Les services de ce genre n’existent pas d’hier, comment auraient-ils pu ne pas être présents pour une telle opération !
Les 21 et 22 décembre 1989 représentent une clé capitale pour la réussite ou l’échec du putch car la Securitate, qui initialement a commencé par tirer sur la foule, opère un retrait brusque et laisse l’armée gérer les manifestations, notamment via sa Direction de l’information (ancienne DIA et actuelle DGIA). Mais de toute manière, pour les russes, plus aucune négociation n’est envisageable au vu de cette attitude ambigüe de l’armée et de la Securitate, et Gorbatchev va donner aussi l’ordre de se débarrasser physiquement de Ceausescu. Non seulement il en sait trop, mais surtout la Securitate pourrait continuer à le soutenir, même partiellement, et l’armée, dont une partie n’est pas sous le contrôle des putchistes, risque se retourner contre les manifestants et le Comité de salut national, d’ailleurs certaines de ses unités ont déjà ouvert le feu, y compris sur d’autres unités militaires (aéroport d’Otopeni). Le risque de guerre civile est trop grand, l’élimination physique du dictateur est probablement la meilleure solution pour éliminer ou à tout le moins diminuer ce risque.
Comme le coup d’Etat s’est passé pratiquement comme prévu, ces agents SPETZNAZ sont rentrés dans leur pays en janvier 1990.
Sur tout ce qui vient de se passer, personne ne s’est posé de question, pas même les médias occidentaux, car le travail de désinformation a été extrêmement bien mené. Pourtant quand on regarde les cérémonies officielles de l’époque, celles organisées dans tous les pays de l’est, on est frappé par la jovialité des gens, les drapeaux, les sourires, l’enthousiasme, et on en déduit aussitôt que ces gens qui sont autorisés à manifester sont triés sur le volet. Comment peut-on sérieusement imaginer qu’il n’y ait pas eu de triage et de manipulation en ce 17 puis en ce 21 décembre !

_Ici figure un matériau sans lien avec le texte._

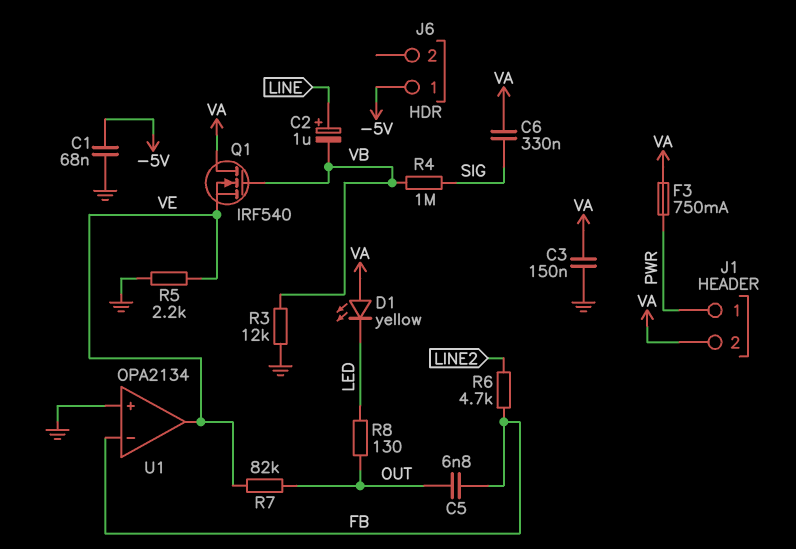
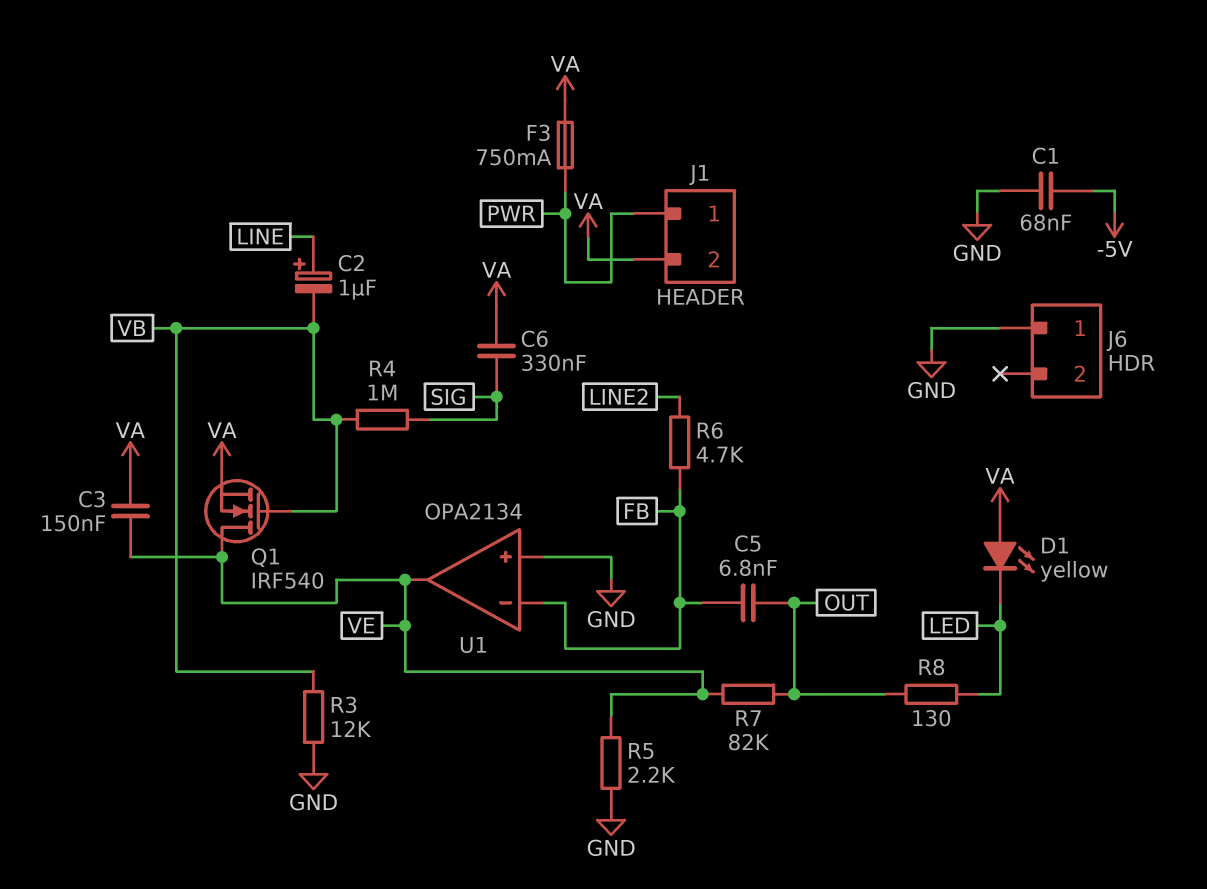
C3: 150nF (GND, VA) -> 150nF (VA, VE)
J6 pin 1: -5V -> GND
Q1: NMOS IRF540 (G VB, D VA, S VE) -> NMOS IRF540 (G VB, D VE, S VA)

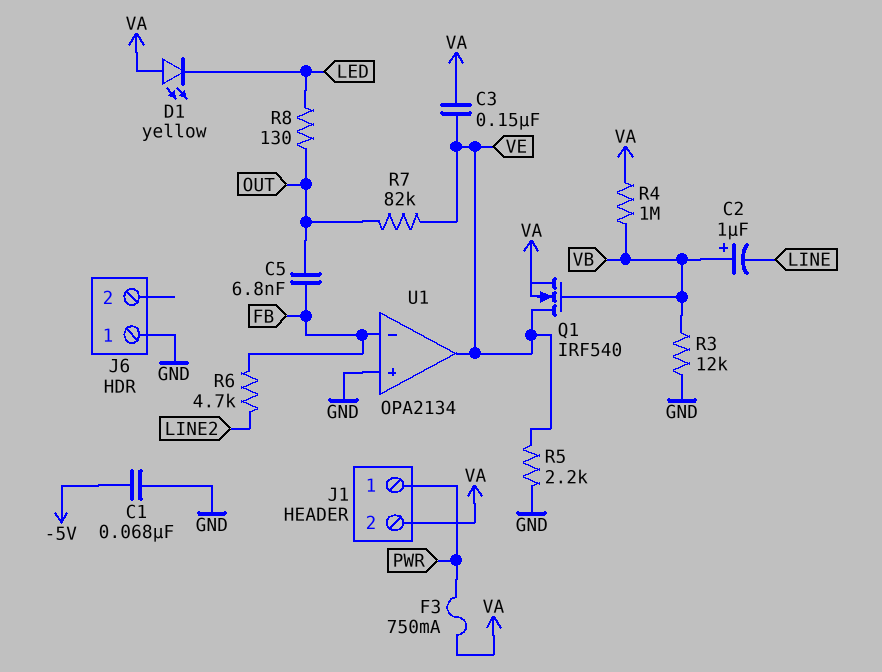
C2: 1uF (plus LINE, minus VB) -> 1uF (plus VB, minus LINE)
C6: 330nF (SIG, VA) -> none
R4: 1M (SIG, VB) -> 1M (VA, VB)

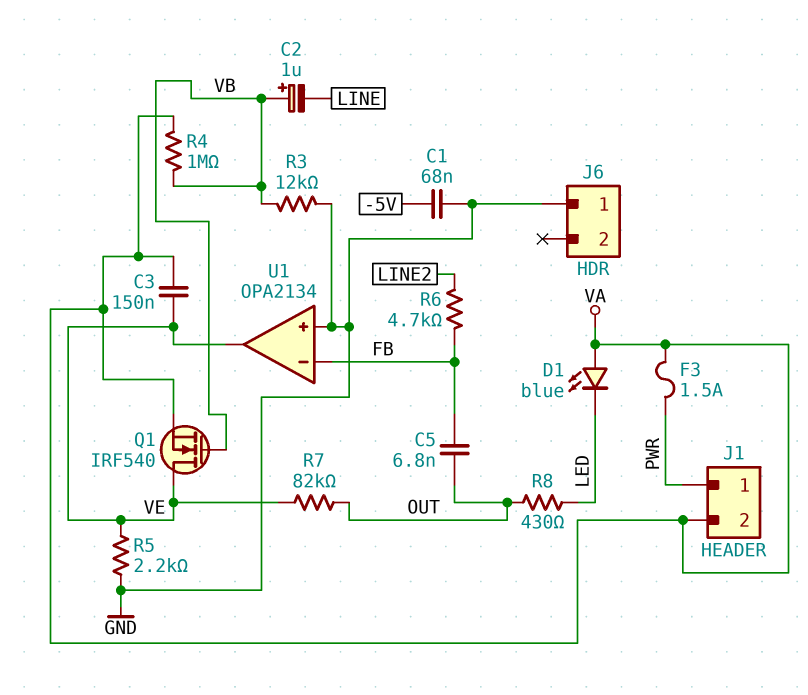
D1: LED yellow (A VA, K LED) -> LED blue (A VA, K LED)
F3: 750mA (PWR, VA) -> 1.5A (PWR, VA)
R8: 130 (LED, OUT) -> 430 (LED, OUT)

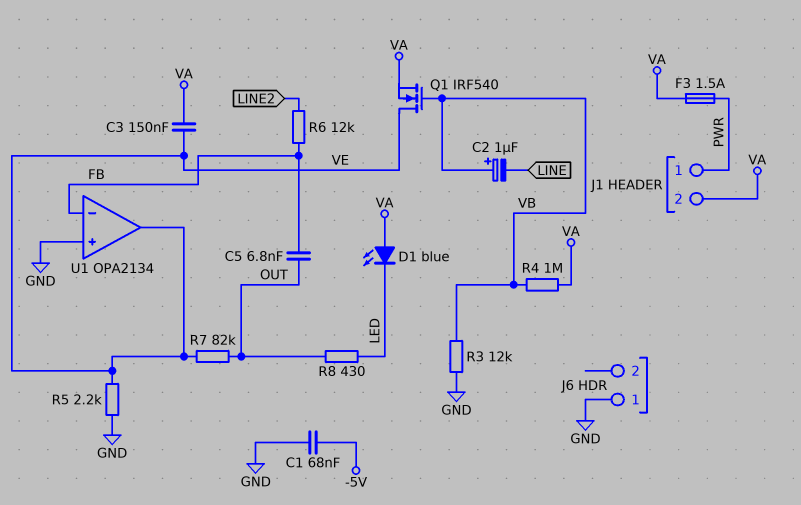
R6: 4.7k (FB, LINE2) -> 12k (FB, LINE2)

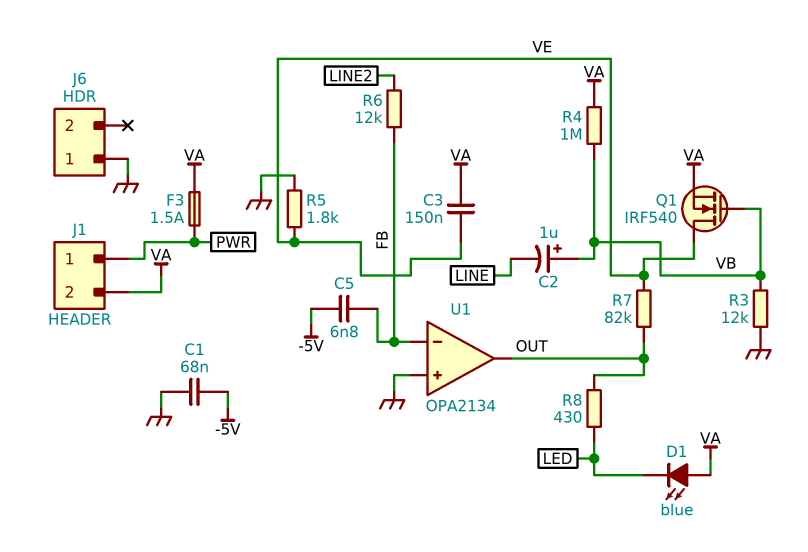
C5: 6.8nF (FB, OUT) -> 6.8nF (-5V, FB)
R5: 2.2k (GND, VE) -> 1.8k (GND, VE)
U1 pin out: VE -> OUT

Donc le coup d’Etat est lancé, il va aboutir à la prise de contrôle de la télévision nationale, avec en tête un prétendu opposant au régime devenu acteur de cette action, Mircea Dinescu. Il va aussi aboutir au jugement et à la condamnation à mort des époux Ceausescu par un tribunal constitué pour l’occasion et dont la sentence a été rédigée à l’avance et entre autres par Gelu Voican Voiculescu, membre du comité de salut national, et membre du jury aux côtés de Ion iliescu et Petre Roman. L’histoire de ce Voican Voiculescu est en elle-même intéressante. Grand, belle et longue barbe à la Karl Marx, il est présent partout alors que quasiment personne ne le connait. C’est le prototype de la personne qui est entrée parce qu’il y avait de la lumière et est resté en se greffant sur tout ce qui se faisait, accepté grâce à sa « gueule ». Arnaqueur de cette prétendue révolution, il est devenu vice 1er ministre grâce à sa présence sur une photo de groupe aux côtés de Ion Iliescu. Quand à Mircea Dinescu, devenu multimillionnaire depuis, son assignation à résidence était purement formelle. Les vrais opposants étaient incarcérés dans des prisons spéciales, notamment à Pitesti, certains étaient éliminés physiquement directement en prison (Gheorghe Ursu par exemple), d’autres étaient transmis aux travaux forcés (creusement du canal du Danube), d’autres étaient entrés en résistance et vivaient dans les monts Fagaras où beaucoup sont décédés, d’autres enfin avaient fui à l’étranger.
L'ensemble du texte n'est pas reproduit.